Motivated and inspired, you vow to do more yoga and meditation. There might be whispered pledges about making your own kombucha, dusting off that gratitude journal, and adding uncooked kale to your diet.
This is all clear in your mind. You've got the tools and a solid plan. Until your equanimity flies out the window faster than a cheetah on roller skates when the basement floods. Or someone you love gets a foreboding diagnosis. Or there's a headline about your Congressman auctioning off your favorite national park to the highest bidder. Of what enduring good is this practice if the benefits are so fleeting and fragile? Vulnerable to faulty pipes, MRI results, sinkholes, tick bites, daft Tweets, pinheads, and bunions?
Plot Twist.
If you're waiting for me to insert a meme-worthy peppy spiritual answer, you may want to get busy fermenting your kombucha first. I'm still working out how to reconcile my own devotion to the practice with the reality of how messy life gets when we land hard after slip-sliding on some spiritual banana peel or someone ties our shoelaces together when we've dozed off.

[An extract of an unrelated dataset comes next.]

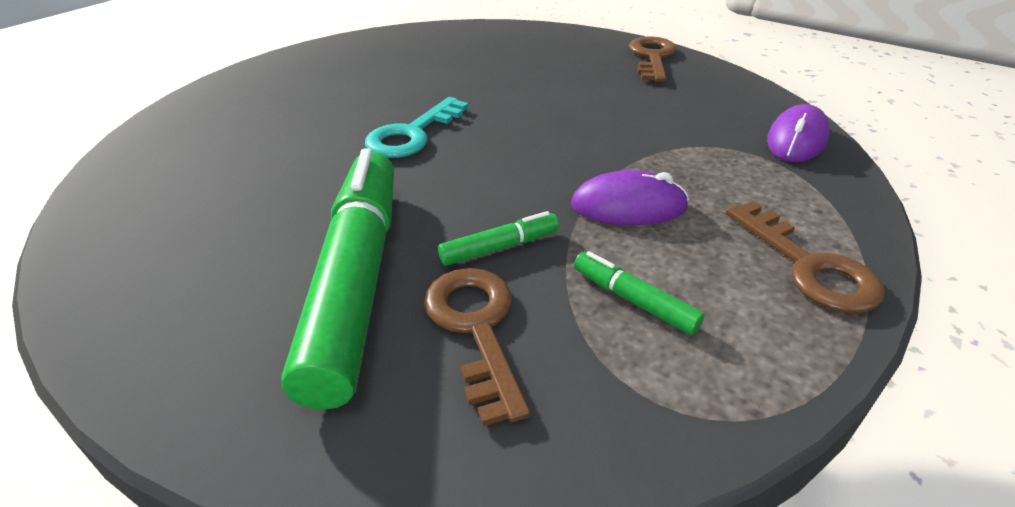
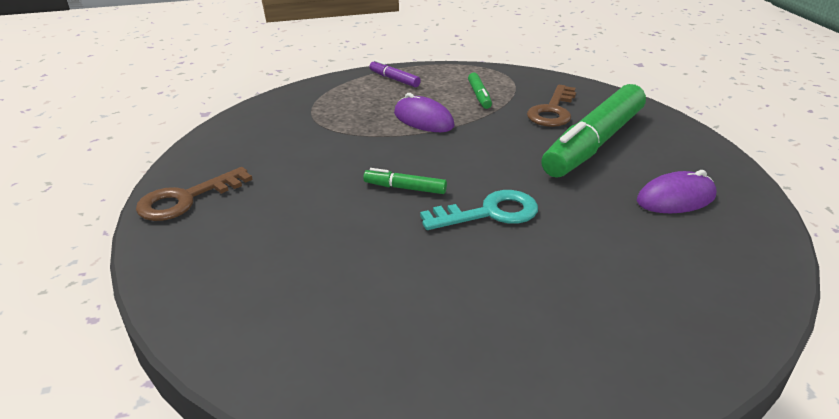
camera: 140 degrees left, 5 degrees down
(499, 247) = (511, 129): green marker -> green marker (405, 188)
(796, 140) = (273, 109): purple mouse -> purple mouse (676, 198)
(808, 266) = (394, 79): brown key -> purple marker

Even when I'm teaching, more and more I'm reluctant to answer questions with confidence. Whether they're about “correct" alignment or how to thwart anxiety. Maybe because after spending time with this practice, I see that my best teachers did nothing more, and nothing less, than provoke my own inquiry. They're clear that they're still working it out too. I've got some compelling clues, sure, and some strategies and tools that work reliably for many.

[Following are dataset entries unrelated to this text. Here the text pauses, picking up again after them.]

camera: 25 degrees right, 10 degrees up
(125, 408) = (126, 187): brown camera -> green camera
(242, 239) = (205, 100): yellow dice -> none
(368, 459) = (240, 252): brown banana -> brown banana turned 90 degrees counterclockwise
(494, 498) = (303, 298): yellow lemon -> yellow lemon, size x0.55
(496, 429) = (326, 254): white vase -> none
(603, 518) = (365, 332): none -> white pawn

In the end, any movement or mindfulness technique is an experiment, an open-ended question. Maybe the best we can do for ourselves — and suggest for our brethren — is to keep asking questions. And steer our efforts toward tidying our own inner landscape with the counsel and help of divine intelligence's pit crew. What if we dropped the conviction that changes in the outer landscape were a pre-requisite for inner composure? What if waiting for "the situation to improve" turns out to be ego's cunning delay tactic?